How To Tell When the President is Truly Unpopular
History has already given us everything we need to know - so why follow mainstream pollsters paid to lie?
I’ve mentioned repeatedly that there are few pollsters who can be trusted. Richard Baris, Robert Cahaly of Trafalgar Group, and Mark Mitchell of Rasmussen Reports are three of very few remaining that are worth even a few seconds your time. I struggle sometimes to reconcile the fact that I have to deliver the goods several times per week with laser-like accuracy just to stay in business, while slop pollsters can tell you Gavin Newsom is on his way to winning the presidency by a larger margin than Barack Obama did in 2008, even as every state becomes more Republican by party registration.
It is a sickening thing, but apparently big media and political propagandists have plenty of cash to blow through. This is why you see the rigged presidential approval polls showing Trump with 2008-esque polls we saw attached to George Dubya. Here are three recent such results:
9/22 Economist/YouGov -12% (43 Approve/55 Disapprove)
9/21 Reuters/Ipsos -17% (41 Approve/58 Disapprove)
9/21 Quinnipiac -16% (38 Approve/54 Disapprove)
Remember, this isn’t a rah-rah newsletter. I told you who was going to win the Wisconsin Supreme Court race, I’ve told you what an uphill battle the Virginia statewide races are this fall, and will always prize accuracy over clicks. I can also tell you where the president is popular and not so popular (as will the voter registration data, which don’t lie in presidential races and still have impact on midterms).
The three polls above stand in contrast to two other pollsters, the aforementioned Rasmussen Reports and RMG Research, who regularly peg Trump far above these ridiculous low percentages. Rasmussen shows Trump at +2% today (50 Approve/48 Disapprove), and RMG Research had him above water last week by a point. My point in highlighting this contrast is not to value the ones I like more than the ones I don’t like; it is to point out that both sets can’t be simultaneously correct. One group is wrong, lying their asses off, and the other is closer to the mark.
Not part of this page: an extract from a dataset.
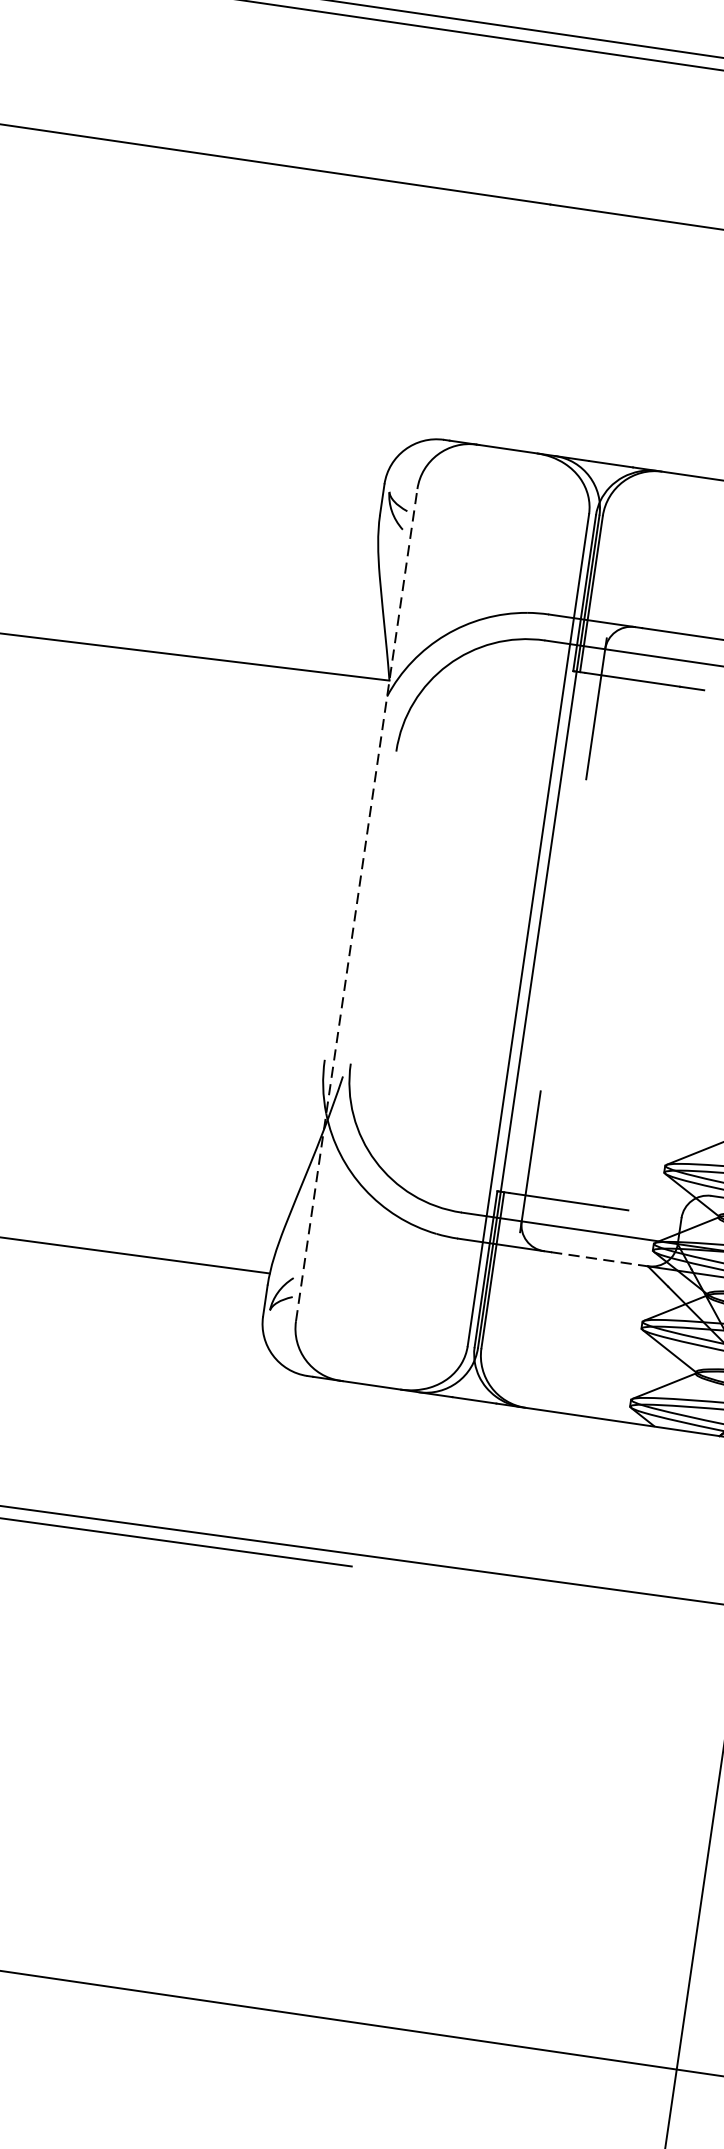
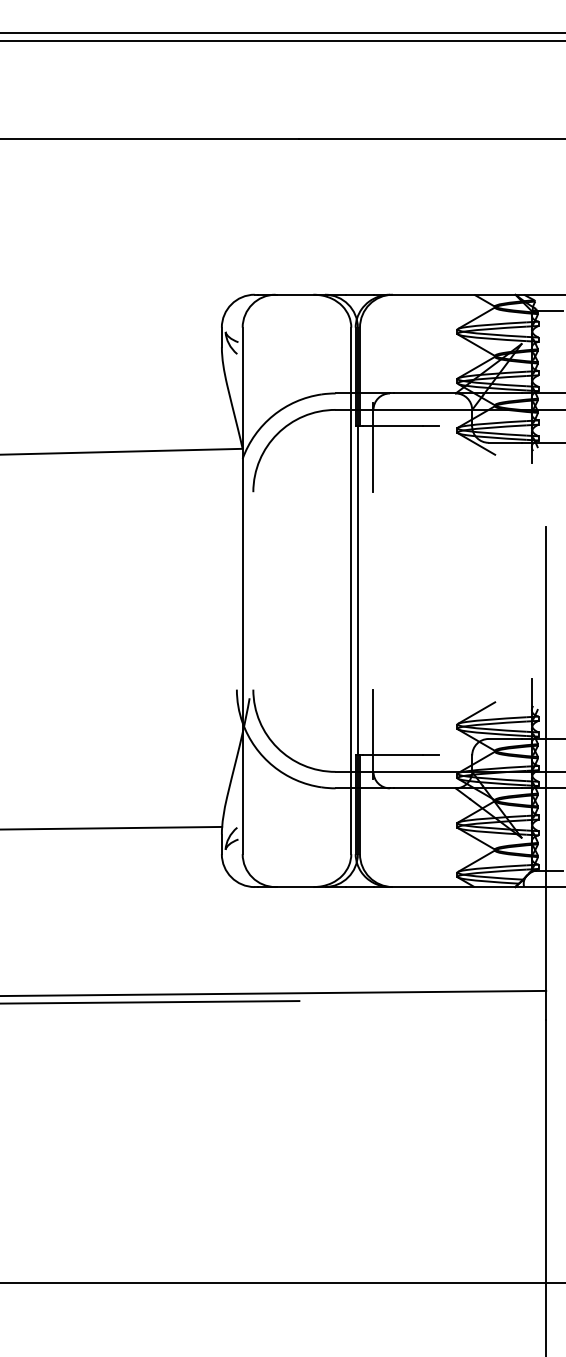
line: (356, 904) -> (242, 590), dashed -> solid
line: (600, 1259) -> (425, 788), dashed -> solid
So, how do we know who to value? It’s a simple exercise and it involves flipping back through the pages of history to look at old voter registration by party shifts. Presidential approval is always subject to fluctuation, and anything approaching 50% is dangerous to the party out of power because even a percentage of disapproves will be voting for the President or the President’s party in the next election. Historical Gallup research suggests President Obama hovered just below 50% for most of his first term, and while he was still well above water at this point in his presidency, by the time of the 2010 midterms, he was in negative territory. This reflected itself in the voter registration statistics leading into the 2010 Tea Party wave, and carrying on to the 2012 presidential election.
This exercise uses the same seven battlegrounds I use every month to dial in the voter registration by party picture. Please familiarize yourself with this month’s updates before proceeding:
MEMORY LANE
FLORIDA
How Florida shifted during Obama’s first term:
Florida had already moved 133,650 registrations rightward by the time the 2010 midterms rolled around, and the GOP flipped 4 U.S. House seats, got Rick Scott into the Governor’s Mansion, and won the U.S. Senate (Rubio) race when the state was still one of tightest battlegrounds.
Registrations continued to drift rightward, resulting in Romney nearly flipping the state. Florida’s love of incumbent presidents (none voted against since 1980) is all that saved Obama.
Florida is now over 200,000 net registrations redder from the time of Trump’s landslide win last fall, and next month, I’ll be posting about yet another huge GOP pickup brewing this month.
IOWA
Moderate Iowa started sprinting rightward during Obama’s first term, with enough change (+61,841) present by 2010 midterms to flip the Governor’s Mansion and the State House. The Iowa legislature would prove crucial in the 2010s in passing strong election laws and turning the state into the red state it is today.
By 2012, registrations had flipped Republican, and while Obama still held Iowa, Romney was 3.7% stronger. Trump pushed the state nearly 15 points to the right in 2016.
Today, Iowa is more than 20,000 registrations redder than it was when Trump sent Ann Selzer into early retirement.